Treasure Island to improve selection, appearance

[img id="77005" align="alignleft"] In recent days, renovations mark the spot at Treasure Island, the Hyde Park grocery store.

“We knew when we took out the lease on the store that it would need [renovating]. It needed it desperately; everything was old,” said Treasure Island co-owner Maria Kamberos. “We wanted to make it fresh, new, and exciting.”

The multi-million dollar renovations, slated to conclude by the end of February, will include both aesthetic changes, like a new glass front to the building, as well as substantive ones, such as a larger organic produce section and smoothie bar. The store will remain open in the interim. The chain is planning a series of renovations across its Chicago locations, but the Hyde Park location will be the first to receive upgrades.

Kamberos, along with her husband and business partner Christ Kamberos, went through “eight or nine” different designs before settling for the current one, which is aimed to maximize product variety, she said.

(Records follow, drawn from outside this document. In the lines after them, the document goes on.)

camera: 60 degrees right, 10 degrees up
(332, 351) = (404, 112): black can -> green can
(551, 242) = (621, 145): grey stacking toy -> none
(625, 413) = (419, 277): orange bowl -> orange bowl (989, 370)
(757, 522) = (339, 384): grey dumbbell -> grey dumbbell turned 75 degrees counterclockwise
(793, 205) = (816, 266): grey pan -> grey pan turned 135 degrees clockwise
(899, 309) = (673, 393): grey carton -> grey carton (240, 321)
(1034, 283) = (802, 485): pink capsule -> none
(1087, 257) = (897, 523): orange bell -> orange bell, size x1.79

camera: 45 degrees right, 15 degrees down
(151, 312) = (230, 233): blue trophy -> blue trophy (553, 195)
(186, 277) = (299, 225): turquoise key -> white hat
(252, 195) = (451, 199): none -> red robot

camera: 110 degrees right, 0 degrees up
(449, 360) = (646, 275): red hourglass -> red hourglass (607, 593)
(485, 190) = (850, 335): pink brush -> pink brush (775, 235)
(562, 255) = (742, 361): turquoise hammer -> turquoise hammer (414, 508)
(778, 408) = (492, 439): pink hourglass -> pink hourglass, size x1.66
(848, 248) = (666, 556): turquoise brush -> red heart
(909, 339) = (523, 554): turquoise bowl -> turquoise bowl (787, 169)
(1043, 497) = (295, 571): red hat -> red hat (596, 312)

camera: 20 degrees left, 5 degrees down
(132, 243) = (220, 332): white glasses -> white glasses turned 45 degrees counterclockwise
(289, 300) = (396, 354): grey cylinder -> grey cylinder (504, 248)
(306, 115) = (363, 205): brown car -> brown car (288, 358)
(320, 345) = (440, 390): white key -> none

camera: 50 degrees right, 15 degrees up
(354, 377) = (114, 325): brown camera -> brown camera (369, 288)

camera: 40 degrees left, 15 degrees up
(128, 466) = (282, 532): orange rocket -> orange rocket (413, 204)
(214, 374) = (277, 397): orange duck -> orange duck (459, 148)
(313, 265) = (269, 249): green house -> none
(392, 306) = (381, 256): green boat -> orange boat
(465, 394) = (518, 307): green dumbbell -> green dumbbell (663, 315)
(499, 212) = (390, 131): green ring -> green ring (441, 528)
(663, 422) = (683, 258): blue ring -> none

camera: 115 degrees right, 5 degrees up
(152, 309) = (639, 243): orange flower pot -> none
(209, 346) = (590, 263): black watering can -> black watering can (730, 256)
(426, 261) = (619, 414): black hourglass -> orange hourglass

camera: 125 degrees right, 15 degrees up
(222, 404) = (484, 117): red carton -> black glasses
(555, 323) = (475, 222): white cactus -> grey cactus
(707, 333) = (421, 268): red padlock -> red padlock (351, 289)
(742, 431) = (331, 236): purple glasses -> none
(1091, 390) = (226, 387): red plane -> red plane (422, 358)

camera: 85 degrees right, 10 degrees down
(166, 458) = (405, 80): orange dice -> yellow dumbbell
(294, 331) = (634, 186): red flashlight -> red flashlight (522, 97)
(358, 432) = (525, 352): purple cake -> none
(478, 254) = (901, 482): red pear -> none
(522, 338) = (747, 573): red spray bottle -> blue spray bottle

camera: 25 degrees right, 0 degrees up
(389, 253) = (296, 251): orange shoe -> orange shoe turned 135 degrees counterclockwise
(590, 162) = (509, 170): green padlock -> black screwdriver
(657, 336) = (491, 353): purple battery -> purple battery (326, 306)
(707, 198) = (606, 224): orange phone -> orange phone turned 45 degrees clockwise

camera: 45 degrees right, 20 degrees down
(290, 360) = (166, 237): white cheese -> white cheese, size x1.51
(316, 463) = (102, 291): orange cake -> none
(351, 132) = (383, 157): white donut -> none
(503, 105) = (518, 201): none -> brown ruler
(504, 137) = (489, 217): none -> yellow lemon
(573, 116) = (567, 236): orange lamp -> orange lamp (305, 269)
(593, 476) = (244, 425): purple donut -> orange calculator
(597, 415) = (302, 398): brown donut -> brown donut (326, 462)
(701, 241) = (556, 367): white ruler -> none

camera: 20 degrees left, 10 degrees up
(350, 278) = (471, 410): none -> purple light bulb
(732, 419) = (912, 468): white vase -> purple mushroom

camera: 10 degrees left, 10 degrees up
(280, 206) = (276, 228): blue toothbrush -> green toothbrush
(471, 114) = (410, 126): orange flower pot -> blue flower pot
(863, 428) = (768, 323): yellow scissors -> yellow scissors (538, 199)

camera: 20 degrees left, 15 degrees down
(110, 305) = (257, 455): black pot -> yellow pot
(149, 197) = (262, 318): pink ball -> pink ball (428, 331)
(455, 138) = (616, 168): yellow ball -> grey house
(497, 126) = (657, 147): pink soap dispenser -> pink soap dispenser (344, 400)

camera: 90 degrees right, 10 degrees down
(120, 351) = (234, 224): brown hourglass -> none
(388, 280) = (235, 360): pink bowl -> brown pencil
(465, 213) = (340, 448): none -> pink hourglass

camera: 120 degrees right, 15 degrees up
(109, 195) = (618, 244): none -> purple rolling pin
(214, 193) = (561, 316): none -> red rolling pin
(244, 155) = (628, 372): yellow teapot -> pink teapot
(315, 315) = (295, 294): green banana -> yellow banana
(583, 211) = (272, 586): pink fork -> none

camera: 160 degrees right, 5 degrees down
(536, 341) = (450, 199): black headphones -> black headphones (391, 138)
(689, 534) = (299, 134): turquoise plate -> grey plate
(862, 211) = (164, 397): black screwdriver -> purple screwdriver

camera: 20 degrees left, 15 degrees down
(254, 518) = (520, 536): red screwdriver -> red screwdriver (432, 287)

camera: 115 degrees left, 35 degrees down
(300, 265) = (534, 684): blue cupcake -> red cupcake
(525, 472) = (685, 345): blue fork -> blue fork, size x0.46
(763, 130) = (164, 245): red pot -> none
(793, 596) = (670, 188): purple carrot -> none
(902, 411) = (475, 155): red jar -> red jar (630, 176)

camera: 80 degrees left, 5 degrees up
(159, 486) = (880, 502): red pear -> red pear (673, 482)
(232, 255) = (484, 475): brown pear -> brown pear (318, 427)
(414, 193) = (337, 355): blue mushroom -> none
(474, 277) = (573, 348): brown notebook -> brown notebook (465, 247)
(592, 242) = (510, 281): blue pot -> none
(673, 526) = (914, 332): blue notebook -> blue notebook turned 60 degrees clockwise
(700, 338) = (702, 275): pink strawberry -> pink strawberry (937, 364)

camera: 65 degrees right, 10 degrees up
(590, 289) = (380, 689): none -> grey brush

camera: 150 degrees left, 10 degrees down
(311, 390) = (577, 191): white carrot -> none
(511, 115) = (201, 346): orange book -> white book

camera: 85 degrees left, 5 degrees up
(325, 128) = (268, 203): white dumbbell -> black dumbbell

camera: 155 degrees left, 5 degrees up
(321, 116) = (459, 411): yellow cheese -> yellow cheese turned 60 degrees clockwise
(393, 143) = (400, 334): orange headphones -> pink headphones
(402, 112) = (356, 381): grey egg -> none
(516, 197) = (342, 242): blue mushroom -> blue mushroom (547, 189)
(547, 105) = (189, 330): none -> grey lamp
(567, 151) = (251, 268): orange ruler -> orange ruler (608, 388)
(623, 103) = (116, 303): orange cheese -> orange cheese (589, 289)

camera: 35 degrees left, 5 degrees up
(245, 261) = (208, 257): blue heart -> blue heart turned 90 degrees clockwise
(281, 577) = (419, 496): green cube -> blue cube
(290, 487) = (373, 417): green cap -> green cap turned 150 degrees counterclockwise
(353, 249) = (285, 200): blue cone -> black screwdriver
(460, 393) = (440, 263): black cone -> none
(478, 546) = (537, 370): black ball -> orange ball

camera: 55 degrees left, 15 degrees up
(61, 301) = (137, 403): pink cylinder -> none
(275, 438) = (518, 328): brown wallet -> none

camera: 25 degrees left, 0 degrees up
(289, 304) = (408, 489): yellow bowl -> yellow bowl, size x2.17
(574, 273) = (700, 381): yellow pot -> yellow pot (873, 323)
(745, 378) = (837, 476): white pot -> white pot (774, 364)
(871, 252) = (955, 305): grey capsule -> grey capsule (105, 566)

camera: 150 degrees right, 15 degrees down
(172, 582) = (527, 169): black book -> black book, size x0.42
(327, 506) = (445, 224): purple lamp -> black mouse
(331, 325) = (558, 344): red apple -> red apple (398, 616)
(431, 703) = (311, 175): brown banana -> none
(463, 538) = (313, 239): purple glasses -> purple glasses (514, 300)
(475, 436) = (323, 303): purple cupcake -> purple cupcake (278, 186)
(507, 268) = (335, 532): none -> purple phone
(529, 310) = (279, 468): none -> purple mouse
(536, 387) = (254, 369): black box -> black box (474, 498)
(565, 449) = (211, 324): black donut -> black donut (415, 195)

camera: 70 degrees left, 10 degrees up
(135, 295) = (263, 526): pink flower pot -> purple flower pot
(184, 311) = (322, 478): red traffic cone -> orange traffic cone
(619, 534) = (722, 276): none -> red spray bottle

The current renovations represent the latest step in a process that began more than a year ago when the University sought a replacement for the location’s previous tenant, the Hyde Park Co-op, which became financially insolvent. Treasure Island, which has seven locations Chicago, was chosen over rival Dominick’s, although controversy erupted before doors even opened over the rehiring of former Co-op employees.

“We are interested in a more vibrant retail and entertainment section in Hyde Park,” said University spokesman Robert Rosenberg. “The University is a facilitator. Our core competence is not development, not retail—it’s education. We actively seek out partners who can provide us with expertise [and] we are pleased to have Treasure Island.”

Kamberos emphasized Treasure Island’s commitment to those ideals.

“We think that we have a good plan that would fit Hyde Park and the community,” Kamberos said. “Not one of our stores will be a cookie cutter.”

During construction, Treasure Island shoppers have been greeted by imploring signs: “Please pardon our dust.” For the most part, shoppers seem to be abiding.

“I noticed a hole where the spinach used to be,” said second-year Andi Hill. “But it is still the biggest and closest [grocery store]. There’s more variety than other places.”

Kamberos said that there was no evidence of a drop in customers during construction.

“The customers have been great. I think they like seeing what’s going on,” she said.